Jamais alguém esquecerá que o olhar mais cinematográfico já tem dono. Bette Davis atrai os olhares de espectadores desde quando ainda era Ruth Elizabeth Davis e pegou fogo por acidente em sala de aula. Todos olhavam sua estripulia e davam-lhe toda a atenção do mundo. Davis mais tarde comentou que a tragédia teve significado de glória para ela que jamais se sentiu daquele jeito e simplesmente amou ser o centro das atenções. Bette Davis não precisa viver hoje para ainda ser lembrada e ter sua memória celebrada, o mito Bette Davis Eyes foi tão bem construído que uma diva como ela tende a permanecer maior que a vida por muito tempo.

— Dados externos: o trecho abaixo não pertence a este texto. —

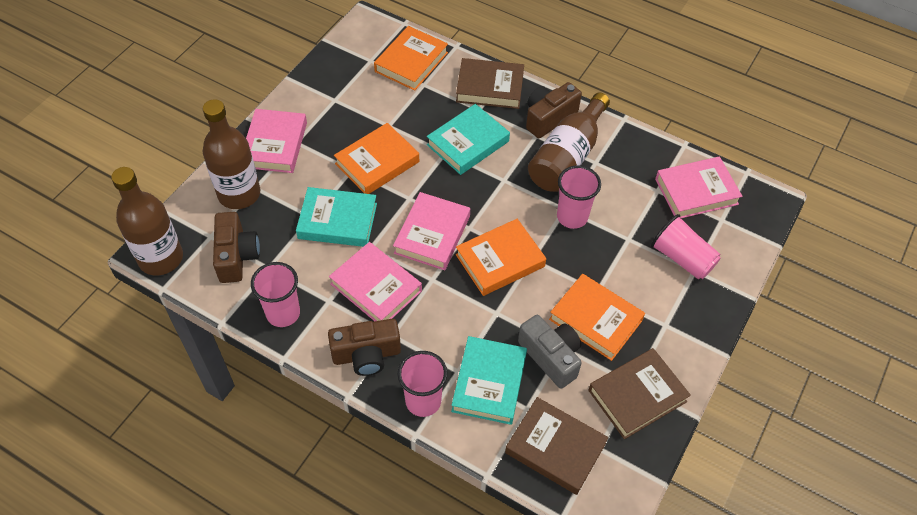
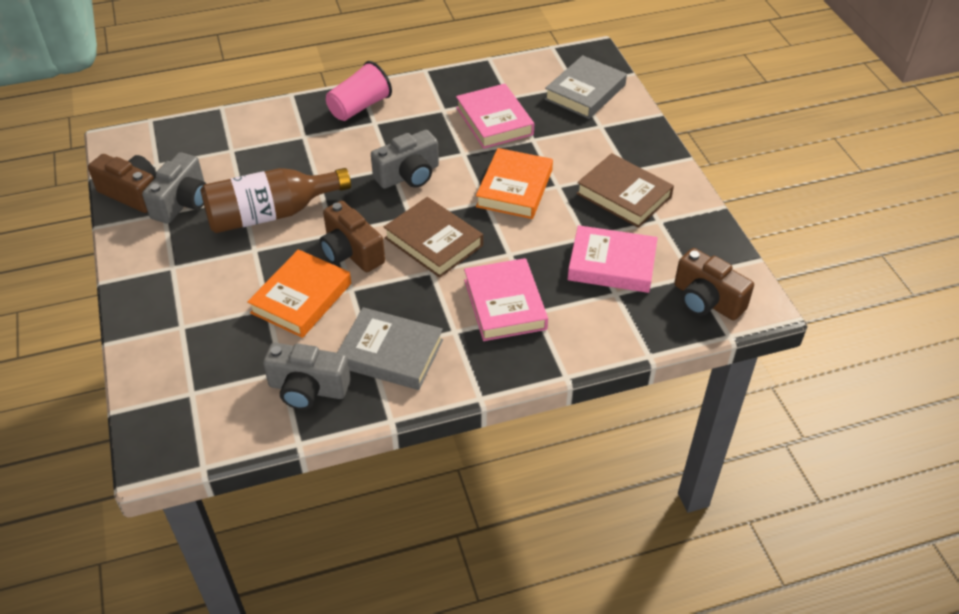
brown book: 3 -> 2
brown bottle: 3 -> 1
grey book: 0 -> 2
grey camera: 1 -> 3
orange book: 4 -> 2
pink book: 4 -> 3
pink cup: 4 -> 1
turquoise book: 3 -> 0

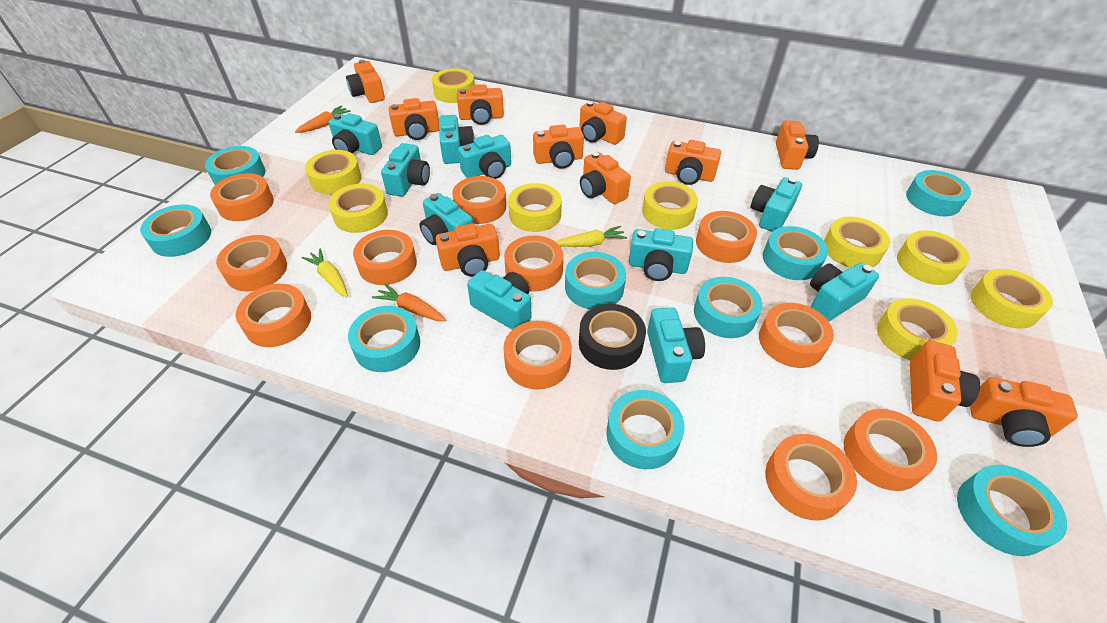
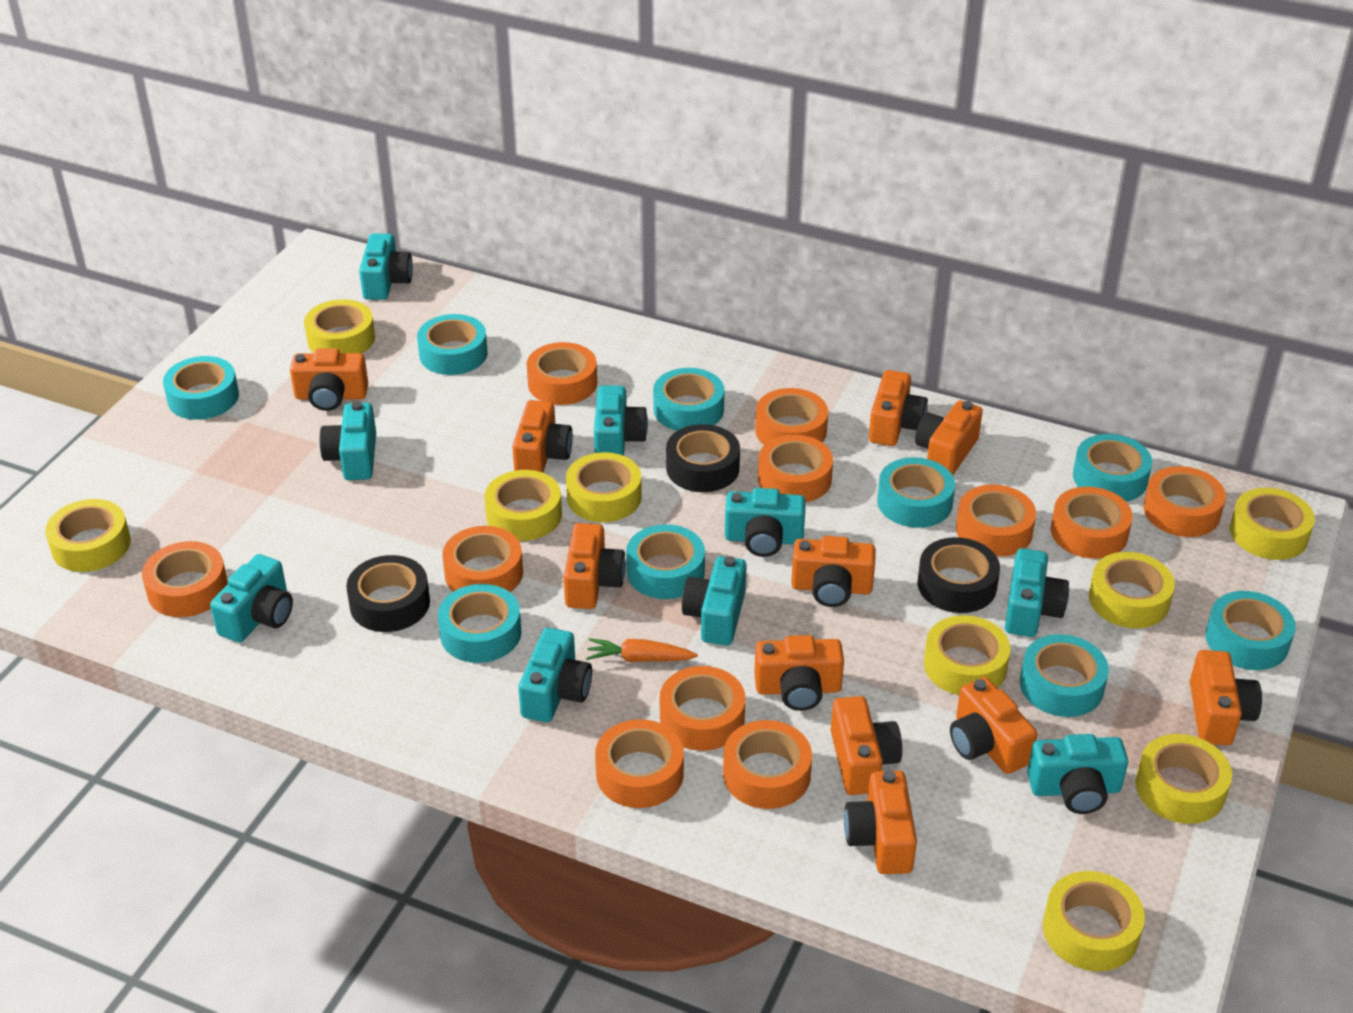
black tape: 1 -> 3
orange carrot: 2 -> 1
turquoise camera: 10 -> 9
yellow carrot: 2 -> 0

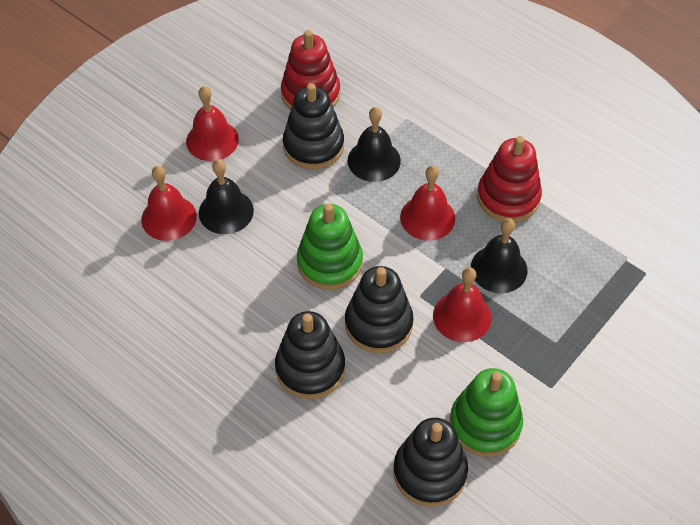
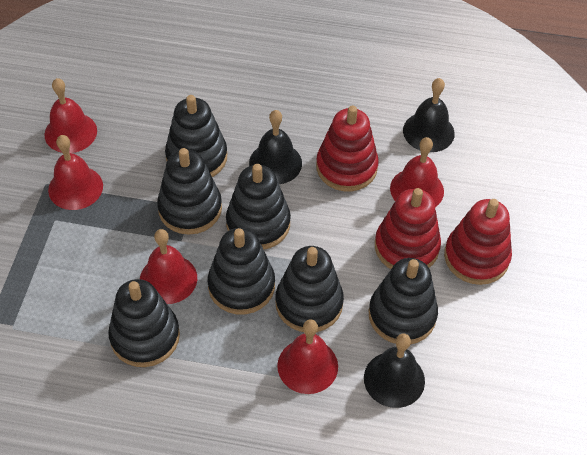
black stacking toy: 4 -> 7
green stacking toy: 2 -> 0
red bell: 4 -> 5
red stacking toy: 2 -> 3

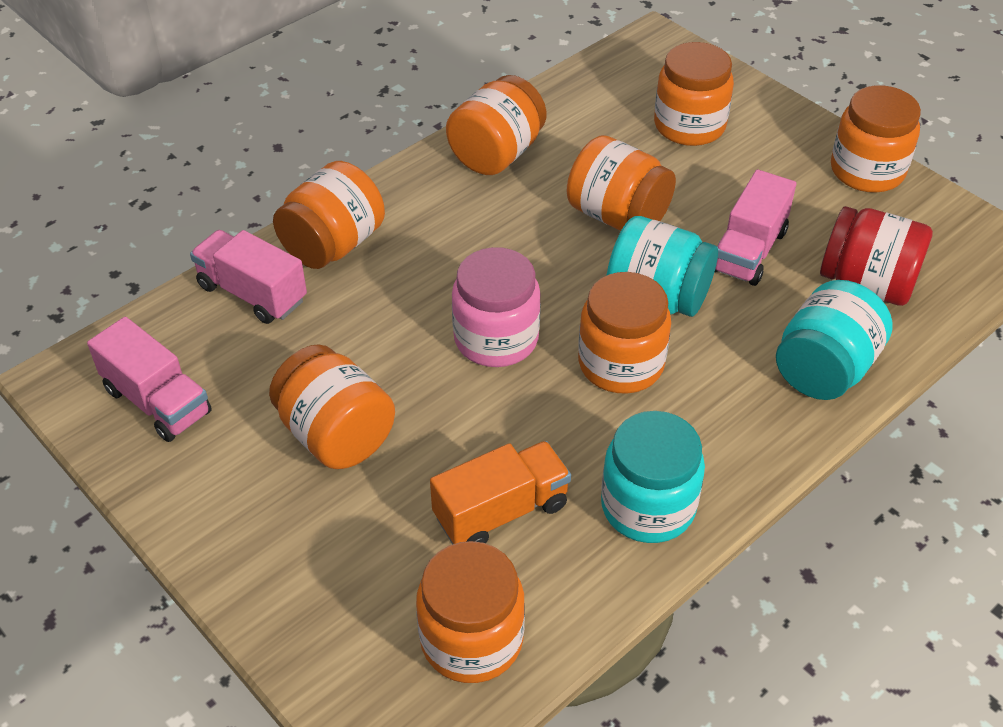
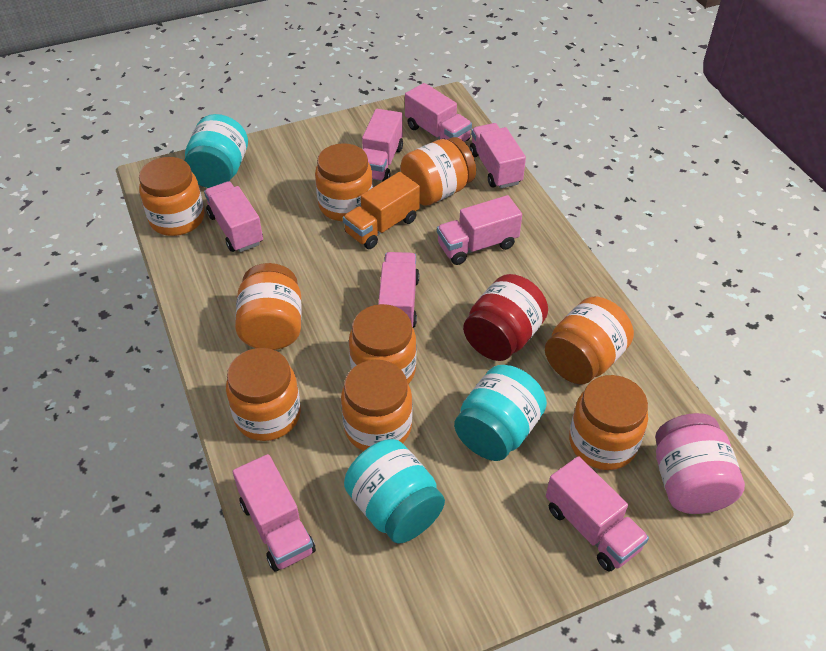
orange jar: 8 -> 9
pink truck: 3 -> 8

Talvez tenha sido Escravos do Desejo (Of Human Bondage, 1934) em que a jovem Davis armou as garras pela primeira vez, destilando com olhos enormes, sua marca registrada, e palavras ferinas, o veneno de Mildred. O humilhado personagem de Leslie Howard sai curiosamente ainda mais fascinado por ela. Depois disso, Davis cultivou a imagem de víbora que lhe rendeu Oscar em Perigosa (Dangerous, 1935) e muitos fãs. O exemplo mais emblemático de suas marcas de maldade há de ser Pérfida (The Little Foxes, 1941). Uma extraordinária pérola de William Wyler que permanece incendiando nossas mentes por não matar a protagonista, uma verdadeira cobra enviada quase de profecias bíblicas que assiste, como numa montagem mitológica grega, ao corpo do marido morrendo e triunfantemente se regozija disso. Posteriormente, Bette Davis recordaria a parceria com Wyler num filme que considero o topo do melhor de suas interpretações, como uma mulher que não é heroína e não é víbora. É simplesmente uma mulher que fracassou, cedendo suas energias a desejos e expectativas de vida que não seriam correspondidas. O resultado disso é obviamente morte. Foi A Carta (The Letter, 1940) o filme de Davis que tinha o oriente como pano de fundo para sua história de traição e paixão descobertas. Infelizmente, sua narrativa fantástica e muitíssimo bem filmada por Wyler não ludibriou os censores, a punição do final foi imposta a Wyler, pois o público da época não dava conta da fascinante e maneirada interpretação de Davis a uma adúltera que mata e engana a instituição judiciária só para o maridinho acreditar nas suas virtudes de bondades, enquanto morre de tricotar, dentro e fora dos bastidores, aos acordes de Max Steiner. Apesar de perder a força com o tom de moralidade, a obra permanece possuidora de uma das melhores concepções enredísticas e é exaltado com o máximo de beleza de detalhes, diálogos, figurinos, engendramentos, personagens e elementos de narrativa.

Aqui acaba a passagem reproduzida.